A Sociedade Civil Organizada: Voz e Força da Campanha
A militância classista, os movimentos sociais e sindicais, e as associações de consumidores são os pilares para que essa iniciativa não seja apenas uma ação de mercado, mas uma verdadeira campanha pela soberania nacional. - Associações de Consumidores (PROCONs, IDEC, etc.): Cruciais para monitorar preços, fiscalizar a qualidade dos produtos, denunciar abusos e educar o consumidor sobre seus direitos e sobre a importância do consumo consciente e da valorização do produto nacional.
- Movimentos Sociais e Sindicais: Representam a voz da classe trabalhadora e das comunidades. Sua articulação é vital para garantir que os benefícios da queda de preços se traduzam em melhoria real do poder de compra, geração de empregos dignos e combate à precarização. Eles devem ser a força motriz na pressão por políticas públicas inclusivas.
Os Players das Cadeias Produtivas: Engajamento Necessário
Os players das cadeias produtivas – desde importadores, atacadistas, grandes varejistas até pequenos comerciantes e a própria indústria – devem ser engajados nesse Gabinete de Emergência. Sua participação é fundamental para: - Identificação de Oportunidades: Mapear os produtos com maior potencial de desova e as cadeias logísticas mais eficientes.
- Definição de Margens Justas: Negociar preços que sejam atrativos ao consumidor final sem comprometer a sustentabilidade dos negócios.
- Incentivo à Produção Nacional: Em um segundo momento, discutir mecanismos para que o aumento do consumo popular estimule o investimento e a produção interna, reduzindo a dependência externa e fortalecendo a indústria brasileira.
Referências Constitucionais e Legais para a Ação
A legitimidade dessa iniciativa encontra amparo na Constituição Federal de 1988, que estabelece como fundamentos da República a dignidade da pessoa humana (Art. 1º, III), os valores sociais do trabalho e da livre iniciativa (Art. 1º, IV). No seu Art. 3º, a Carta Magna preconiza a construção de uma sociedade livre, justa e solidária, e a erradicação da pobreza e da marginalização, bem como a redução das desigualdades sociais e regionais.
Além disso, a ordem econômica, conforme o Art. 170, tem como fim assegurar a todos existência digna, conforme os ditames da justiça social, observados princípios como a função social da propriedade, a defesa do consumidor, a defesa do meio ambiente e a busca do pleno emprego.
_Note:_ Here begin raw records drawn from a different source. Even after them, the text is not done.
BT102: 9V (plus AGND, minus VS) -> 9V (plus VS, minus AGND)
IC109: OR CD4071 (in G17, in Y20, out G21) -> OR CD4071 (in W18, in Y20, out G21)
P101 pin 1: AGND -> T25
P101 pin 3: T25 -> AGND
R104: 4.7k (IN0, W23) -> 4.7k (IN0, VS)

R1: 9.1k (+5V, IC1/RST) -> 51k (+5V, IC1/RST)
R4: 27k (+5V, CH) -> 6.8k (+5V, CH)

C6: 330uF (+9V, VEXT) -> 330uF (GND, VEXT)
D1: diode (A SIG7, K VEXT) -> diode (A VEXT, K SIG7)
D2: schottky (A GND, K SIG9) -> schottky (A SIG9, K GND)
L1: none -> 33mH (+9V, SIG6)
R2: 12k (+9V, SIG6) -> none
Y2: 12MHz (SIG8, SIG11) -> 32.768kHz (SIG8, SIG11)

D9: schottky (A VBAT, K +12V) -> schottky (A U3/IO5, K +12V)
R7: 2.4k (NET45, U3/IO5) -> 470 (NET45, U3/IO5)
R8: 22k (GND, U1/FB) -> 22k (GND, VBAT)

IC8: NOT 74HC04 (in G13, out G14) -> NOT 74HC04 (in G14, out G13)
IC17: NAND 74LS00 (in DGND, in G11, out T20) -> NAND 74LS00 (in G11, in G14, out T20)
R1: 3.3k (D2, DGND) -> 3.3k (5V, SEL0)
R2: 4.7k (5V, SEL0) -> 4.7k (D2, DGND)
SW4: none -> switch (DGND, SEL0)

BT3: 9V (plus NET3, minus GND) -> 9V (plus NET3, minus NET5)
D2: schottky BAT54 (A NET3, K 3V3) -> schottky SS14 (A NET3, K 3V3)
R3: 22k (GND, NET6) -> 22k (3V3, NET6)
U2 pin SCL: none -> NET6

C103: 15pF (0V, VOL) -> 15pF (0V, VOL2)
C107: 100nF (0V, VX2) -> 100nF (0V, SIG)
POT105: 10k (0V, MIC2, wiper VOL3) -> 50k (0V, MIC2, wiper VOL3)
O Código de Defesa do Consumidor (Lei 8.078/1990) é a ferramenta legal para proteger o consumidor de práticas abusivas, garantindo seus direitos à informação, à qualidade e à segurança dos produtos.
Conclusão: Uma Campanha Pela Soberania Popular
A queda potencial de preços, vislumbrada pelo FMI, não deve ser vista apenas como um ajuste de mercado, mas como uma oportunidade estratégica para o Brasil reafirmar sua soberania. Uma campanha coordenada, robusta e inclusiva, com o engajamento dos três níveis de governo e das três esferas de poder, somada à força da sociedade civil organizada e dos players do mercado, pode transformar a demanda reprimida em um motor de desenvolvimento, dignidade e, acima de tudo, em um avanço para o consumo sustentável e acessível para todos os brasileiros. É o momento de nossas empresas de marketing, em sintonia com os interesses nacionais, unirem-se a essa causa histórica.